Amines and amides represent important chemical functional groups for a variety of applications. These groups are especially important in biologically active compounds used in pharmaceuticals and as biological probes. The ability to synthesize an amine or amide by converting a simple C-H bond represents a powerful synthetic tool. Unfortunately, most aminations of C-H bonds require expensive catalysts and are limited in scope. At Georgetown, researchers have made strides to overcome this challenge with novel copper-coordination complexes that mediate catalytic C-H bond amination, amidation and aziridination. This catalyst system demonstrates unusual substrate flexibility; for example, allylic, benzylic, aldehyde and alkyl C-H bonds may undergo activation and amination. Viable amine sources include primary and secondary amines, amides and azides. Furthermore, the amine source does not need a protecting group. Reactions mediated by these copper catalyst systems regularly exceed 90% yield with catalyst loadings as low as 0.05 mol %. This technology provides environmentally friendly syntheses and use of readily available starting materials at significantly lower cost than other systems, such as rhodium-based catalyst systems.

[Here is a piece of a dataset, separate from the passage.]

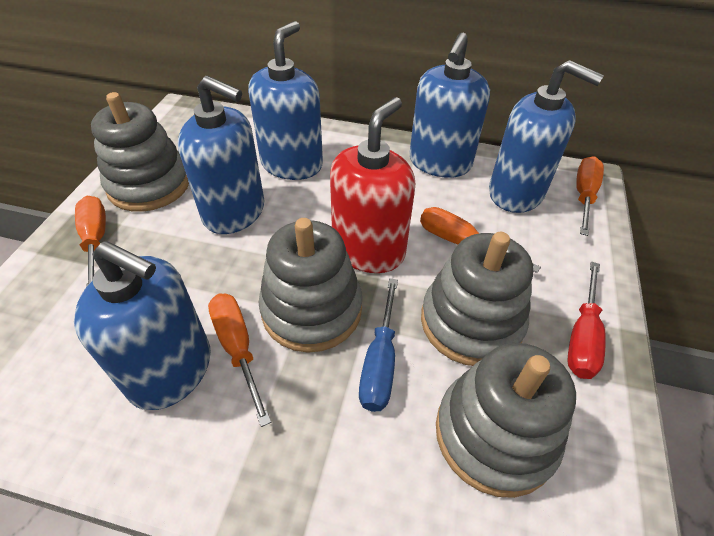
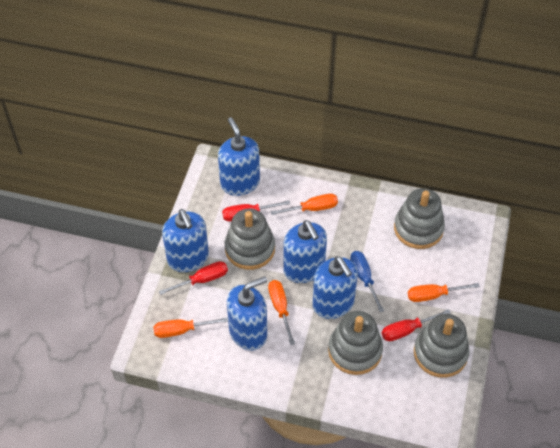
red screwdriver: 1 -> 3
red soap dispenser: 1 -> 0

- Amination and amidation of allylic, benzylic aldehyde and alkyl C-H bonds with amines, organoazides and amides
- Aziridination of alkenes with organoazides
- Environmentally friendly syntheses, which are atom economical and
- Lower cost compared to existing ruthenium and rhodium-based catalysts
- Use of copper in catalyst is favorable for its ready availability, and acceptable reactivity with a wide range of olefins and diazo compounds.

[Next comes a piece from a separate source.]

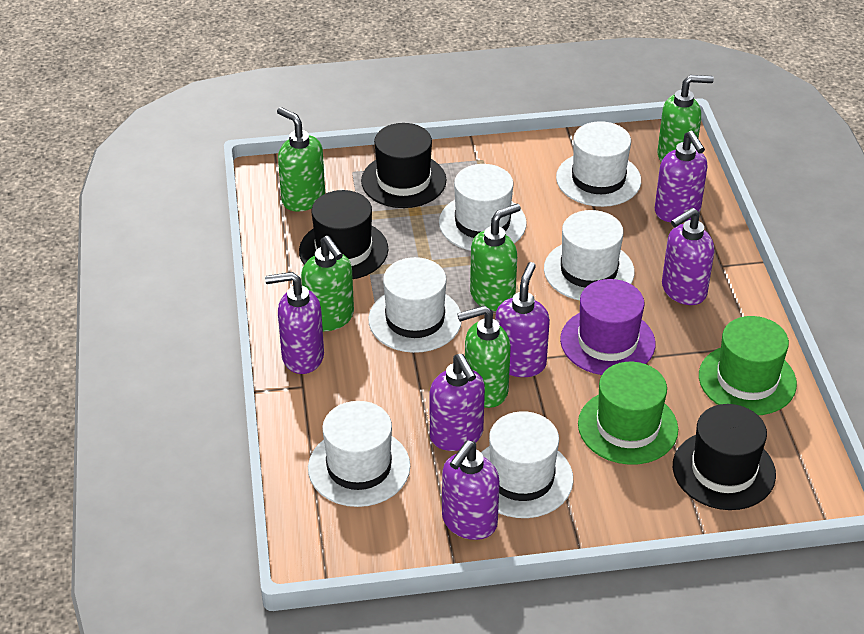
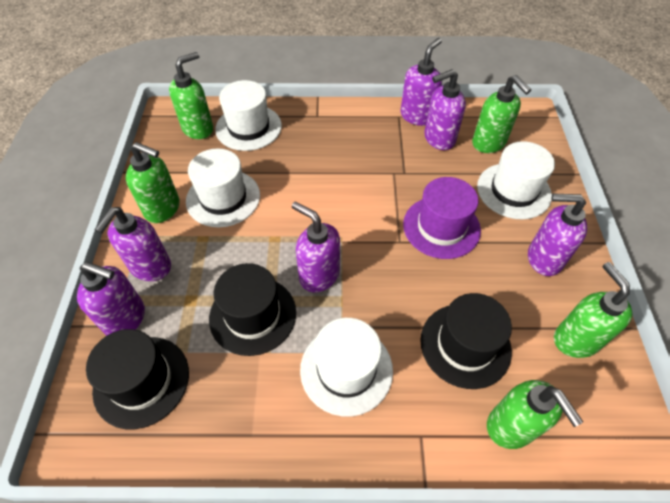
green hat: 2 -> 0
white hat: 6 -> 4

- Can be conducted in aerobic environment.
- Can be extended to use stereoselective C-H bond aminations and olefin aziridinations.
Stage of Development
Proof of concept studies completed.
Badiei, Y.M.; Dinescu, A.; Dai, X.; Palomino, R.M.; Heinemann, F.W.; Cundari, T.R.; Warren, T.H. “Copper-Nitrene Complexes in Catalytic C-H Amination.” Angewandte Chemie Intl. Ed. 2008, 47 (51), Pages: 9961-9964. *Selected as a Hot Paper by reviewers.
Timothy H. Warren
U.S. Patent No. 8,895,781